Virtually every hotel room in Las Vegas was sold out after Sinatra announced his summit. The Sands was packed solid and there was standing room only in the Copa Room where they performed. Eight security guards were hired to watch over Sinatra alone. Each night the boys would do two shows in the Copa Room, then sit in the lounge as the movie crew came in and set up for the early morning shooting. Nobody got any sleep. The day's shooting had to be over by four or five -- unusual in the motion picture business -- so that the boys could have dinner and get ready for their show again.
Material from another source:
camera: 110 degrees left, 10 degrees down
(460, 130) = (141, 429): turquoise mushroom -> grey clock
On some days none of the five would report for filming before noon, just too exhausted to go to work. The Rat Packers would meet in the steam room at six after it was closed to the other guests. Henry Silva, who appeared in the film, said, "There was no sleeping -- there was fun time. You were in Vegas and you're young and there's all these girls. It was an electric excitement that permeated the town. Frank was the engine; he was the guy."
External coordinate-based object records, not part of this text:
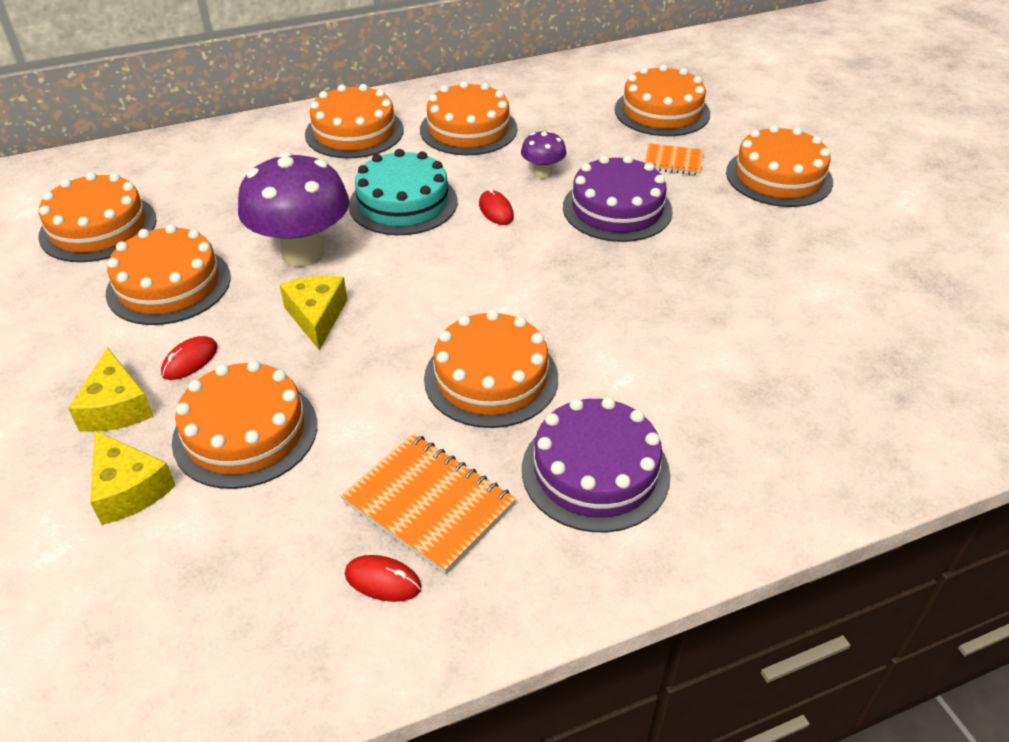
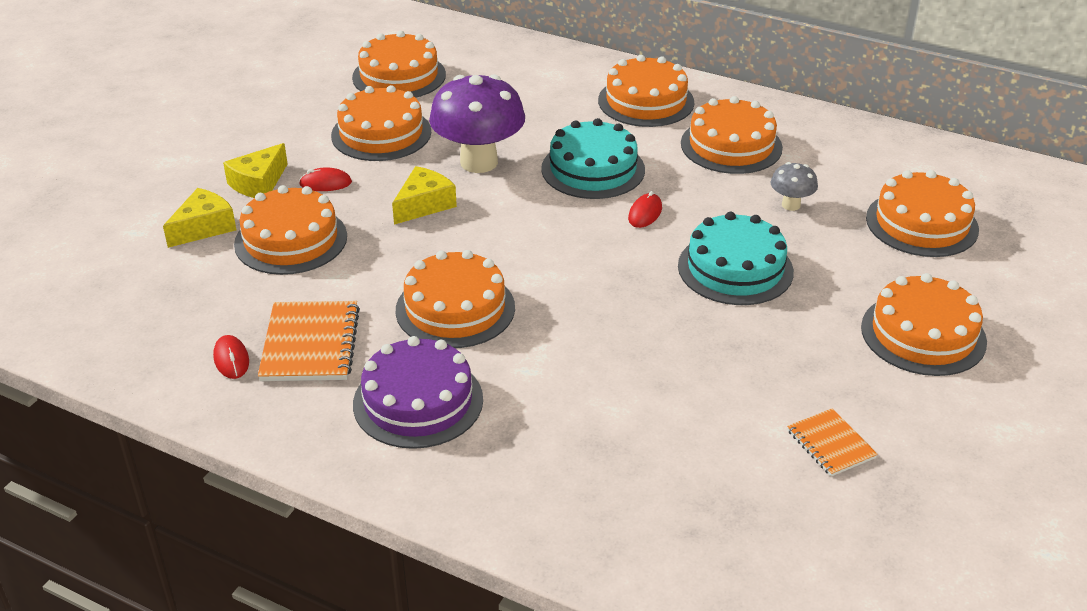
camera: 50 degrees right, 5 degrees down
(129, 489) = (204, 227): yellow cheese -> yellow cheese turned 150 degrees counterclockwise
(542, 173) = (727, 210): purple mushroom -> none
(574, 146) = (791, 205): none -> grey mushroom
(617, 209) = (735, 268): purple cake -> turquoise cake
(673, 161) = (851, 265): orange notebook -> orange notebook (830, 444)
During one show Frank noticed that Sammy was wearing his usual outré outfit while the rest of them were in tuxedos and began chewing him out, telling him he was all grown up now and had to wear a tux like the rest of them. "Go on now! Go and change and don't come back till you do!" For a panic-stricken moment Sammy wasn't sure if Frank was joking or not; the truth was Sinatra had taken his genuine feelings about Sammy's silly getups and, fueled by liquor from the rolling bar right up on the stage, decided to make an issue of it and get some comic mileage out of it at one and the same time. In other words, Frank was joking -- but he was serious. He had assumed the audience would go right along with him but he didn't reckon with Sammy's fans, who loved his colorful costumes, every ring, spangle, and pair of super-tight, basket-hugging jeans. (That night he had on a pair of grey flannels with a silk ascot and blue blazer for accompaniment.) Sammy resisted the temptation to slink off the stage and instead stood up to Sinatra: "Nobody tells me what to do!" Like Sinatra, he was joking -- but he was serious. The audience loved the way the underdog stood up to the Chairman of the Board and cheered the whole gag for as long as the two could milk it.
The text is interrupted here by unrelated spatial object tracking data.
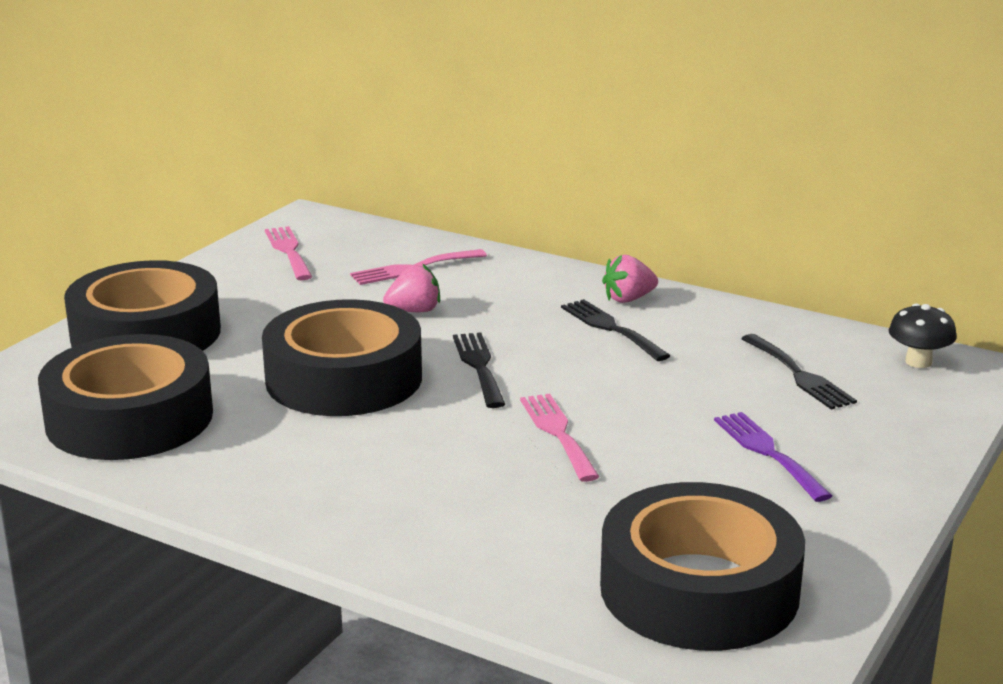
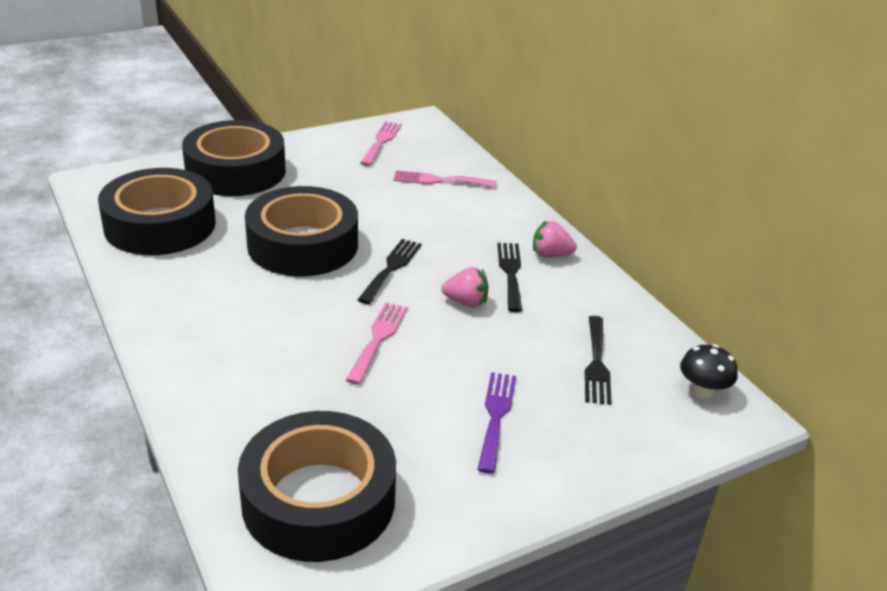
camera: 30 degrees right, 10 degrees up
(414, 311) = (402, 212): pink strawberry -> pink strawberry (466, 302)

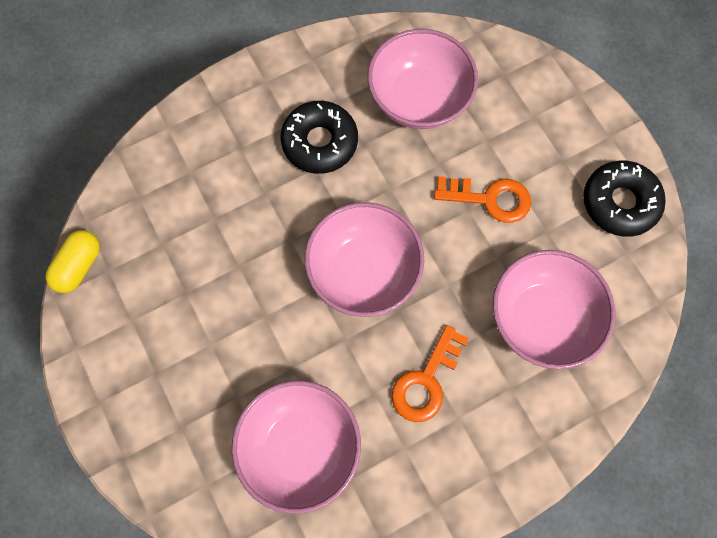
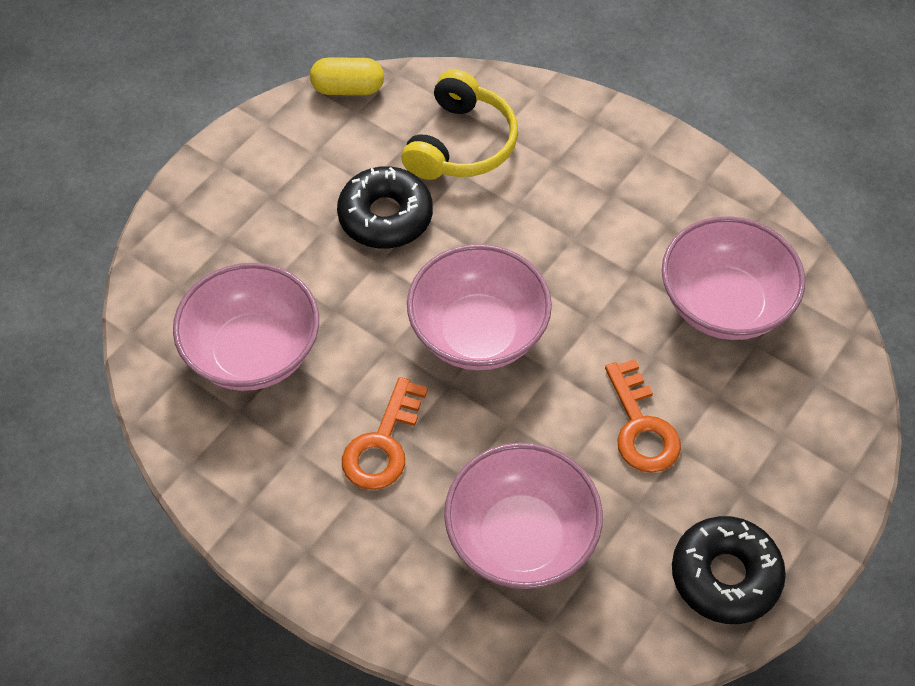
camera: 65 degrees right, 15 degrees down
(185, 205) = (461, 144): none -> yellow headphones
(320, 142) = (606, 231): black donut -> black donut (385, 216)
(426, 381) = (383, 444): orange key -> orange key turned 75 degrees counterclockwise

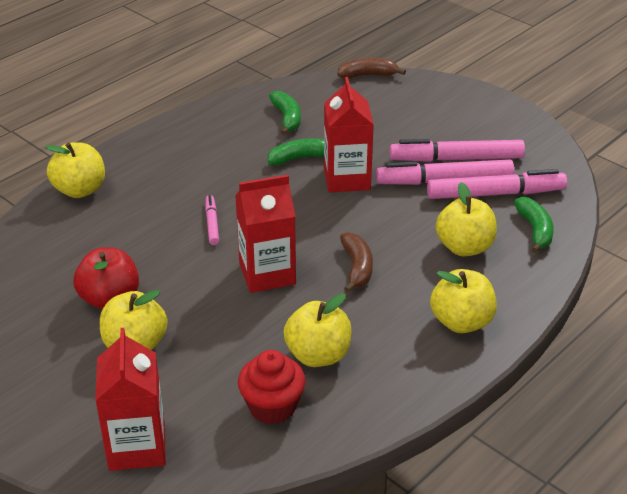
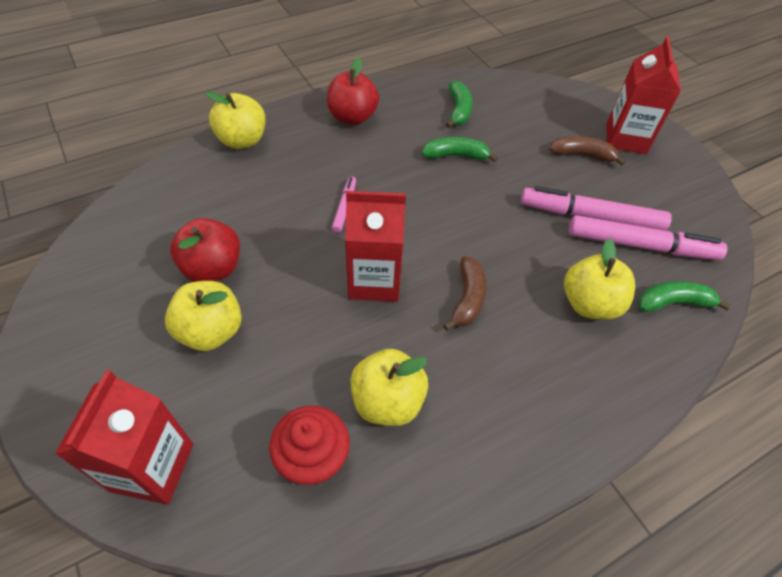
camera: 15 degrees right, 15 degrees up
(183, 146) = (352, 117): none -> red apple
(347, 179) = (493, 189): red carton -> red carton (626, 138)
(368, 75) = (550, 83): brown banana -> brown banana (582, 155)
(456, 159) = (610, 194): pink marker -> none
(461, 322) = (558, 403): yellow apple -> none
(535, 230) = (673, 302): green banana -> green banana turned 105 degrees counterclockwise

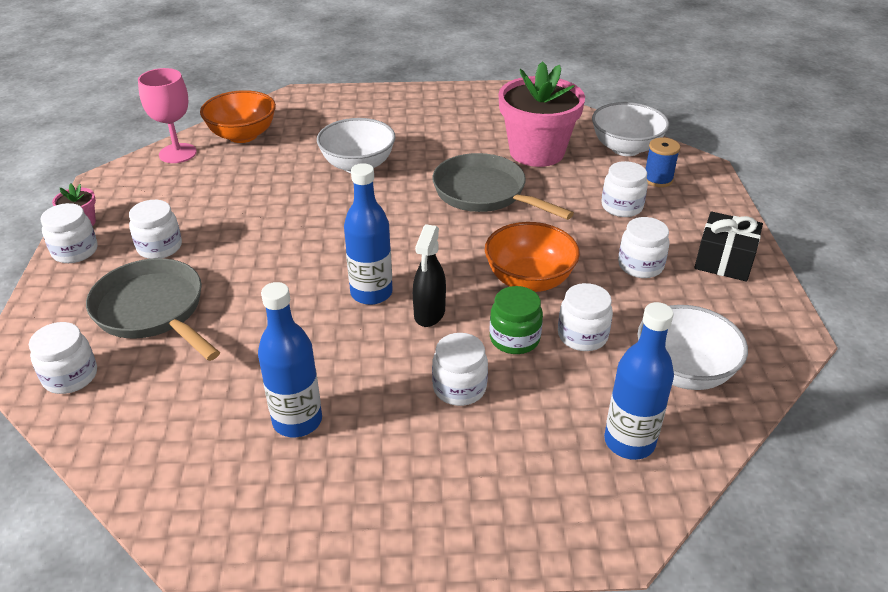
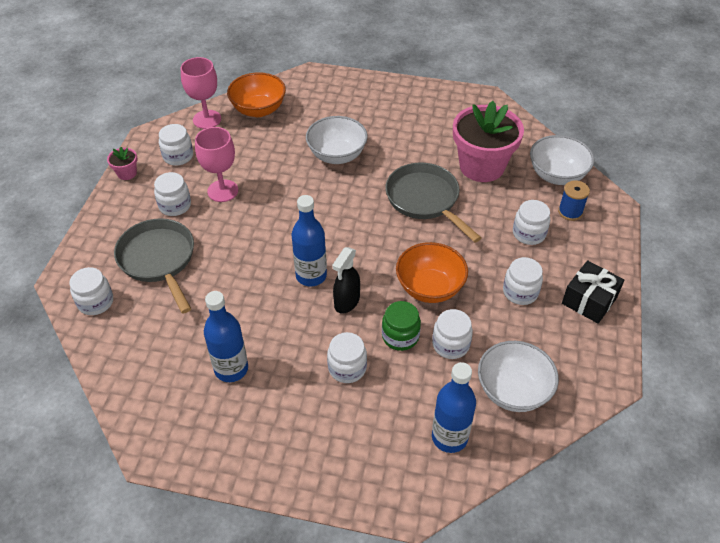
camera: 15 degrees right, 10 degrees up
(75, 251) = (117, 198): white jar -> white jar (178, 156)
(221, 222) = (223, 191): none -> pink goblet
One day Peter Lawford came across a newspaper article which in part read, "The quintet of Sinatra, Martin, Davis, Lawford and Bishop moved into Las Vegas in the form of an attack force with Sinatra as the nominal leader of their clan." This term -- "the clan" -- stuck, and for awhile the Rat Pack was simply known as the Clan, but Sammy, understandably, objected to the appellation. Frank insisted (not too strenuously) that he did not wish to be the leader of the group, but it looked like he was stuck with it. And Lawford could forget for awhile that he was not really an integral part of the group of which he was supposed to be a primary member; he had never been a "showman" or entertainer like the others. After a while, everyone started calling them the Rat Pack again and that was that.

Sinatra liked the idea of putting all these guys who alone had considerable drawing power into one picture -- just like the "all star casts" in the movies of yesteryear -- and said it would be a good idea if they did several more of these Rat Pack movies. His "five-year plan," as he called it, would have them doing one movie a year for the next five years, which is not exactly the way it turned out, life and the movies being what they were.